Finally, a good use of Whistler taxpayers' money.
I jumped with joy this week when I read our letters page and found out that bylaw enforcement officers with the Resort Municipality of Whistler have taken up G.I. Joe-like tactics to bust bylaw offenders. The writer said an "officer" jumped out from behind a bush and ticketed him - and conveniently left out why he was accosted.
If this is what it takes to get Whistlerites to abide by municipal bylaws then I am behind them 100 per cent. Furthermore, if increased bylaw enforcement is a residual effect of pay parking and other measures the municipality is taking to increase its revenue then I say, great! Tax us until we're blue in the wallet!
Two months ago I wrote of my displeasure with Whistler's dogowners and their flagrant disregard for a bylaw that asks them to keep their companions on leashes. I told of the foul fecal stain that greeted me on the walkway to my home; the roided terrier who bounded towards me on the Sea to Sky Trail as I headed to work; the poodle whose nose got a little too friendly with my anus.
I'm not going to pretend people were listening to me, but the following weeks brought some relief. The fecal stain was cleaned up; I sauntered down the Sea to Sky Trail in peace; I never saw that too-friendly poodle again.
I won't take sole credit for this progress - some of it most certainly goes to Whistler stalwart Michele Bush, whose fine feature, Dog Poo for Dummies, followed my column a week later.
Dummies, it seems, doesn't come close to describing the Whistlerites who can't read the local paper or the bylaws, because months after a barrage of dog coverage in the pages of this magazine the transgressions continued.
Some weeks ago I had a colleague tell me of a friend who was biking along the Valley Trail and suffered a grave injury coming around a corner. The culprit? Her speed, first of all, but it wasn't aided a bit by the mischievous, unleashed dog that dove right in front of her. Her body now bears the stigmata of that dog-owner's neglect.

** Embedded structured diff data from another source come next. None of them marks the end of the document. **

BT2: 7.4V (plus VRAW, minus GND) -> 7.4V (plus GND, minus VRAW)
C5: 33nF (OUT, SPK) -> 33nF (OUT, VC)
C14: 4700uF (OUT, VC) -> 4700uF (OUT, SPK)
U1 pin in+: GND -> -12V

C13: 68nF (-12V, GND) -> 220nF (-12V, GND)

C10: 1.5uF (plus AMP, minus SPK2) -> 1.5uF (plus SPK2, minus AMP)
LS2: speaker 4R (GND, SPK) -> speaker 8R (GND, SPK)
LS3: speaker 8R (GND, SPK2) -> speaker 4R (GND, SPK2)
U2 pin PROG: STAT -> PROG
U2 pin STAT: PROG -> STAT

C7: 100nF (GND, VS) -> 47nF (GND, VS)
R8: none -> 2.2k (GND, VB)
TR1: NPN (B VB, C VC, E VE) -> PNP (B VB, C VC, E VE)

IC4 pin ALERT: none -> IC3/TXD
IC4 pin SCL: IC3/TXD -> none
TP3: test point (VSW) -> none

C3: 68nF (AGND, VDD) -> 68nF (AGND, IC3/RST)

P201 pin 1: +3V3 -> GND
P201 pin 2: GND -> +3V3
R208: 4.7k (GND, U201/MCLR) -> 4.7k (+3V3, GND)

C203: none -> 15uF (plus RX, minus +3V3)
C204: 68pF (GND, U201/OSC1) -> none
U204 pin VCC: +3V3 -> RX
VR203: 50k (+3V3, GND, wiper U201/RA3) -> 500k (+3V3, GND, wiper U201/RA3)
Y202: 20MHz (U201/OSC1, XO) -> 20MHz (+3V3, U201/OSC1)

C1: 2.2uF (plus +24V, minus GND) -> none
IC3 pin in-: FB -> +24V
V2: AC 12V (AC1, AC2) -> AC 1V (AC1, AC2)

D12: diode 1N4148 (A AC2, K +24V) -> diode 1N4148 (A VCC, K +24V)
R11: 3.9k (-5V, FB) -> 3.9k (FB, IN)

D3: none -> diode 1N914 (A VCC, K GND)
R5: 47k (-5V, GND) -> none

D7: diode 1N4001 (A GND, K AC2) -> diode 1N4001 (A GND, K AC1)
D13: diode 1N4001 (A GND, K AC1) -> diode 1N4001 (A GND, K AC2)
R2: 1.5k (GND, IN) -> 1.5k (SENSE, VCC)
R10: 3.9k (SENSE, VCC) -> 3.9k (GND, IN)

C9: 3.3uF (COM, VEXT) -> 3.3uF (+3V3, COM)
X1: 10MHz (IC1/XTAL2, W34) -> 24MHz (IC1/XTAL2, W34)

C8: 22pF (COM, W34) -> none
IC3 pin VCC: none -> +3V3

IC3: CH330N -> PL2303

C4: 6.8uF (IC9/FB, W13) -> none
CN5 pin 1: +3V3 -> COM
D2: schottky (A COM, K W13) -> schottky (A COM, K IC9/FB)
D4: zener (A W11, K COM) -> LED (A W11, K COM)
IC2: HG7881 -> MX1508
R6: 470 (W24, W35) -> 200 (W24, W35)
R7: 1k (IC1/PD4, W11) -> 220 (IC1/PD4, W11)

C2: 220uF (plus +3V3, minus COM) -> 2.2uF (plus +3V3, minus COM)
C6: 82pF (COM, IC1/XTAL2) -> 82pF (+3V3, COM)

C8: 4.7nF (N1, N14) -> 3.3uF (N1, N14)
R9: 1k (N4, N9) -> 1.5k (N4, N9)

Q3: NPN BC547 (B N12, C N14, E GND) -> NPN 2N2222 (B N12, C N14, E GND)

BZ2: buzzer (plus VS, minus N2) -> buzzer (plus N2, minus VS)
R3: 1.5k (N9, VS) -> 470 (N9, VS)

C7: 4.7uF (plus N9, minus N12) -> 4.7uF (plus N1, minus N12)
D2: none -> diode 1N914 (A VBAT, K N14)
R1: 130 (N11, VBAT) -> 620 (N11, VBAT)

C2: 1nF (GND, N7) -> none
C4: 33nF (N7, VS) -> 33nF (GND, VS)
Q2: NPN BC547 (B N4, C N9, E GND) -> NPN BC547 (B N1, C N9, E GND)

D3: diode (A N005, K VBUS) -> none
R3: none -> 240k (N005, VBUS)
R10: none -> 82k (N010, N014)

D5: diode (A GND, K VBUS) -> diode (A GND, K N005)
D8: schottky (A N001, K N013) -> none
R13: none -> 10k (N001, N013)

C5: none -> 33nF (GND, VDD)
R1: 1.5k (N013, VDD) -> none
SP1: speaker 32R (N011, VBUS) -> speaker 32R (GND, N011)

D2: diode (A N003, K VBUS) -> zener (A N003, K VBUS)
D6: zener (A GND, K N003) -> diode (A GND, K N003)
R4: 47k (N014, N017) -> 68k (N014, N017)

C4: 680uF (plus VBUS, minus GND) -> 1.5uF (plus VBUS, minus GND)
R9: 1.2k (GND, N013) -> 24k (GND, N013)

What's worse than that is the self-righteous attitude that some bleating hearts in this community adopt in response to warnings.
Three weeks ago we published a letter from a "Whistler veteran" who wrote into the paper of his disappointment with an experience at "Secret Dock." He grumbled that a "dock warden" asked a young woman to get her "polyglot" Jack Russell terrier off the dock. The expected chorus of self-righteous protest followed but the brave warden didn't back down.
Let's deconstruct this letter's problems. There's no such thing as a "polyglot" Jack Russell terrier. "Polyglot" is an adjective for something that's able to speak or write in several languages. Ain't no canine can do that outside of Uncle Digby on "Dog House." And even he needed peanut butter to help him.
The writer goes on to demand respect for majority opinion, arguing that both humans and dogs crave freedom. A "20-to-1" margin in favour of allowing dogs to mount a canine jihad over the municipality's rules, he wrote, ought to count for something.
Sadly, it does. The dogs overwhelm this community so much that there aren't enough leashes to hold them back.
Full disclosure: I have a phobia of dogs. At the age of five I saw my mother get bitten by a pit bull outside a corner store and I've never been the same since. I wouldn't lose a wink of sleep at the news that you can't breed those dogs in B.C. anymore.
I'm not saying this is the solution for all dogs - as I said before, many of the dog owners I know up here are reasonable, responsible pet lovers who actually agree with me. They see the sense in putting dogs on leashes but too many owners can't take the simple action of putting leashes and collars on their four-legged daemons .
If G.I. Joe tactics by the municipality are what it takes, then I say go for it. Raise property taxes, charge for parking in the day lots, do for Whistlerites what they cannot do themselves.
And while you're at it sign me up as a volunteer. I'll be out behind the bushes with bells and camo threads on.